[What you have to do] Give back, word for word, only the lines from the opening of the records through the one with "line: (1035, 2253)". Pictures stay out.

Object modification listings
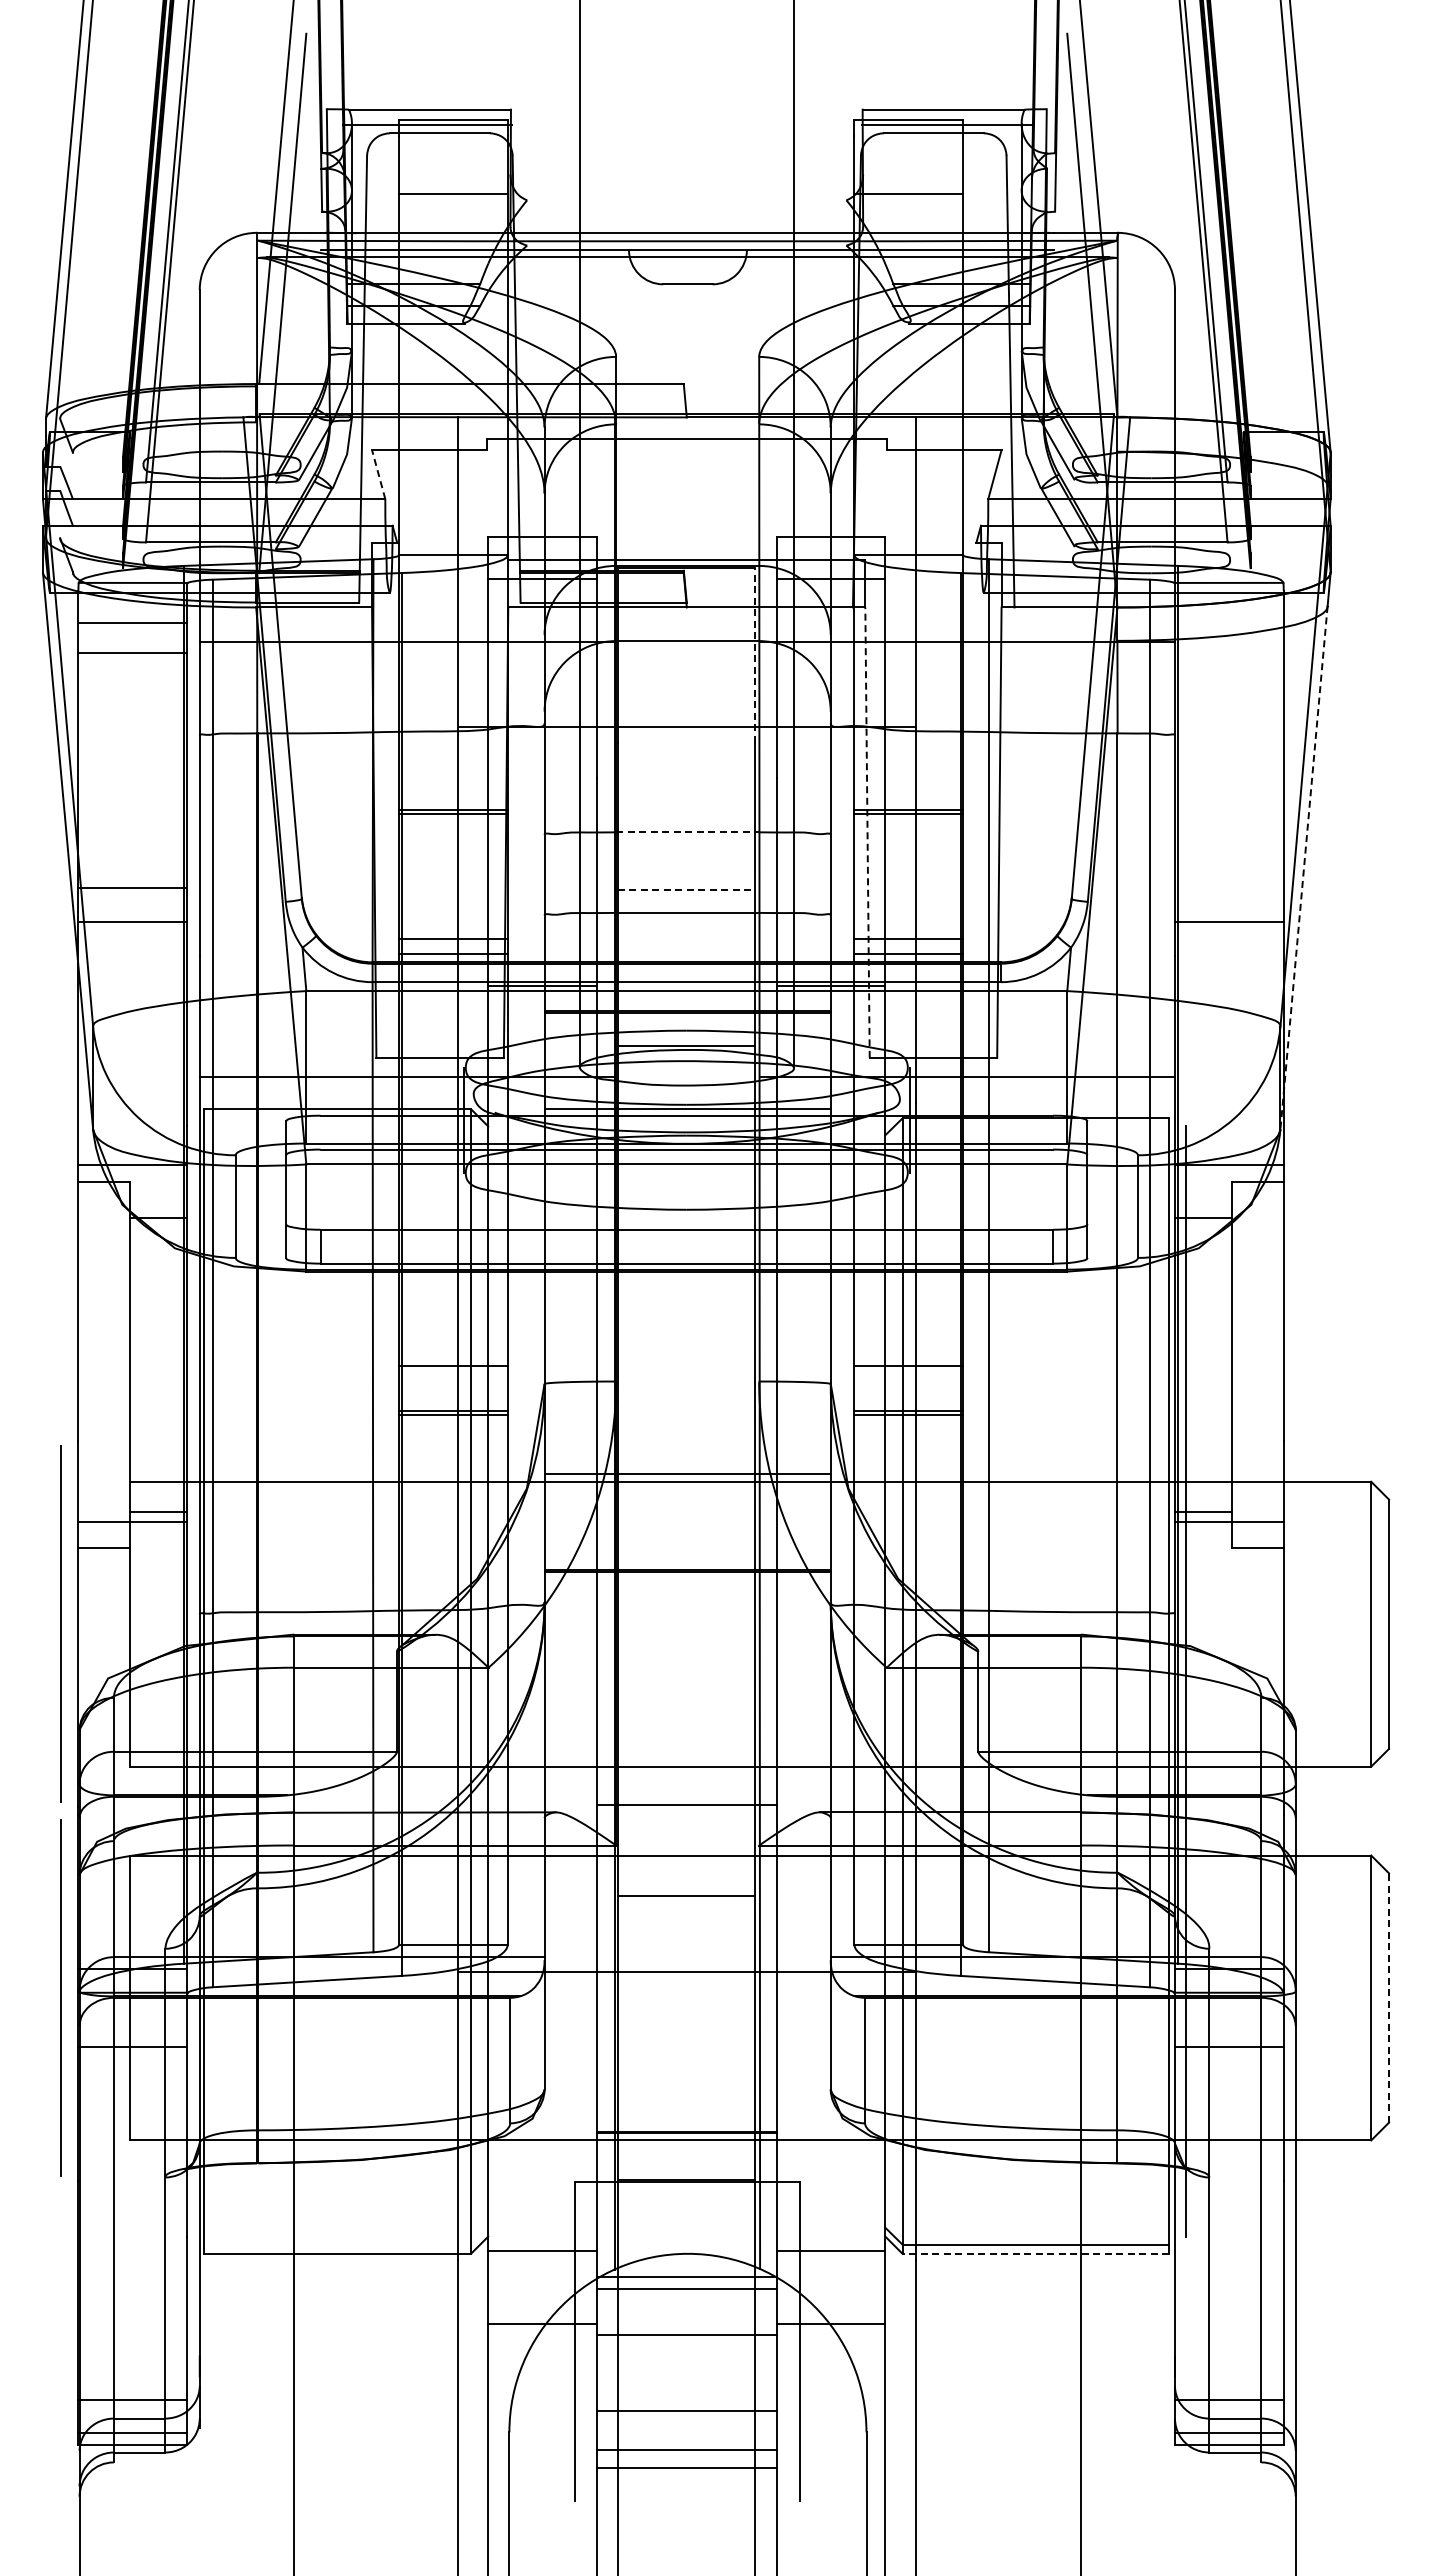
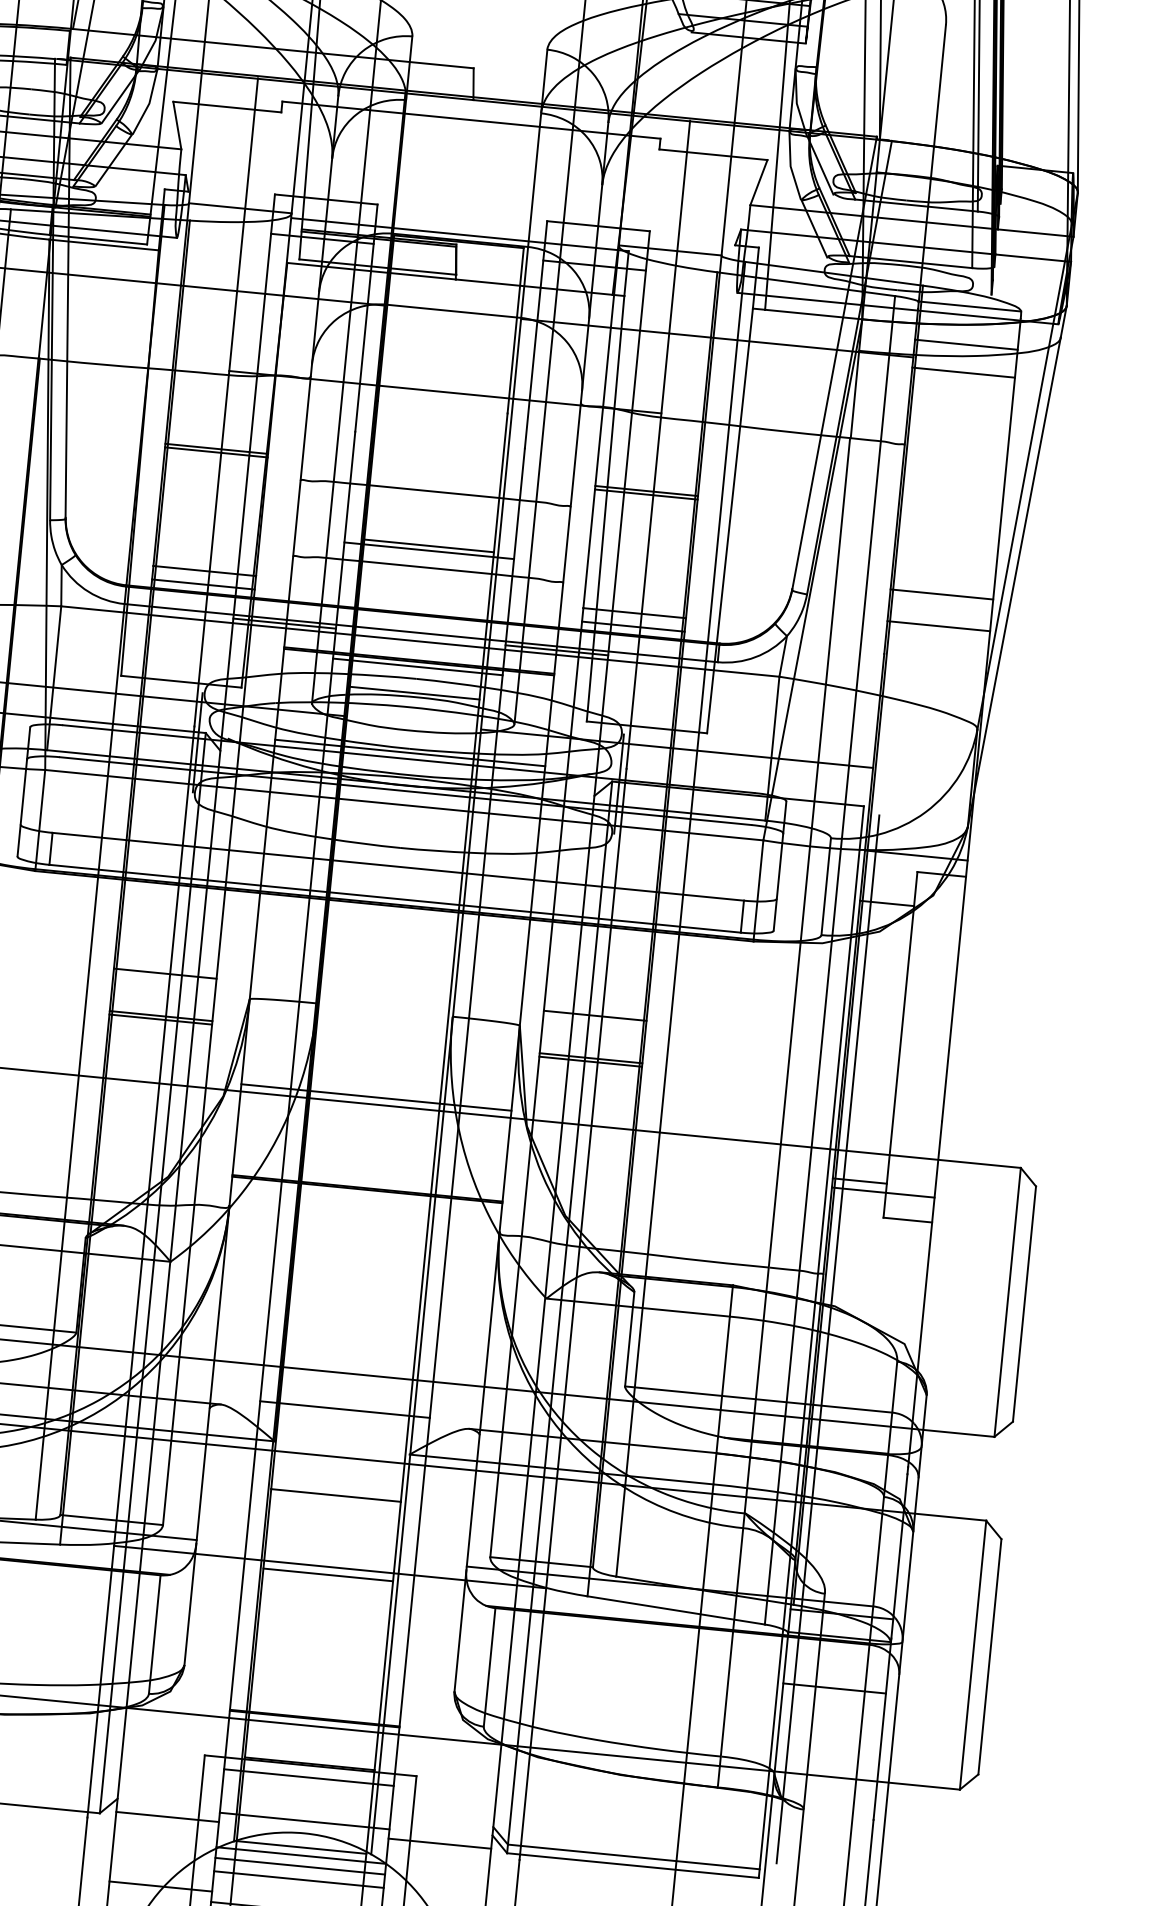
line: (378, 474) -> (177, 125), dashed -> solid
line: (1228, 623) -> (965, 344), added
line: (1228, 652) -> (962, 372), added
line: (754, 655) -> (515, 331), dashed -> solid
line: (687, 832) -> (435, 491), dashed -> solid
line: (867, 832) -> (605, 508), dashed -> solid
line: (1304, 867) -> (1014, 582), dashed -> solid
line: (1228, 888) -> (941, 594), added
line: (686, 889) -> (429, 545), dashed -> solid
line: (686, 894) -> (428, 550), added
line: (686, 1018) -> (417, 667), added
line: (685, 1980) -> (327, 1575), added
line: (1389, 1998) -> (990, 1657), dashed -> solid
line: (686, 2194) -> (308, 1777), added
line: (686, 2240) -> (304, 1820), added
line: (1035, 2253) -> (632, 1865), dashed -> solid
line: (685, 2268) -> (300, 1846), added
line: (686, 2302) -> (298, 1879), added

[Solution]
line: (378, 474) -> (177, 125), dashed -> solid
line: (1228, 623) -> (965, 344), added
line: (1228, 652) -> (962, 372), added
line: (754, 655) -> (515, 331), dashed -> solid
line: (687, 832) -> (435, 491), dashed -> solid
line: (867, 832) -> (605, 508), dashed -> solid
line: (1304, 867) -> (1014, 582), dashed -> solid
line: (1228, 888) -> (941, 594), added
line: (686, 889) -> (429, 545), dashed -> solid
line: (686, 894) -> (428, 550), added
line: (686, 1018) -> (417, 667), added
line: (685, 1980) -> (327, 1575), added
line: (1389, 1998) -> (990, 1657), dashed -> solid
line: (686, 2194) -> (308, 1777), added
line: (686, 2240) -> (304, 1820), added
line: (1035, 2253) -> (632, 1865), dashed -> solid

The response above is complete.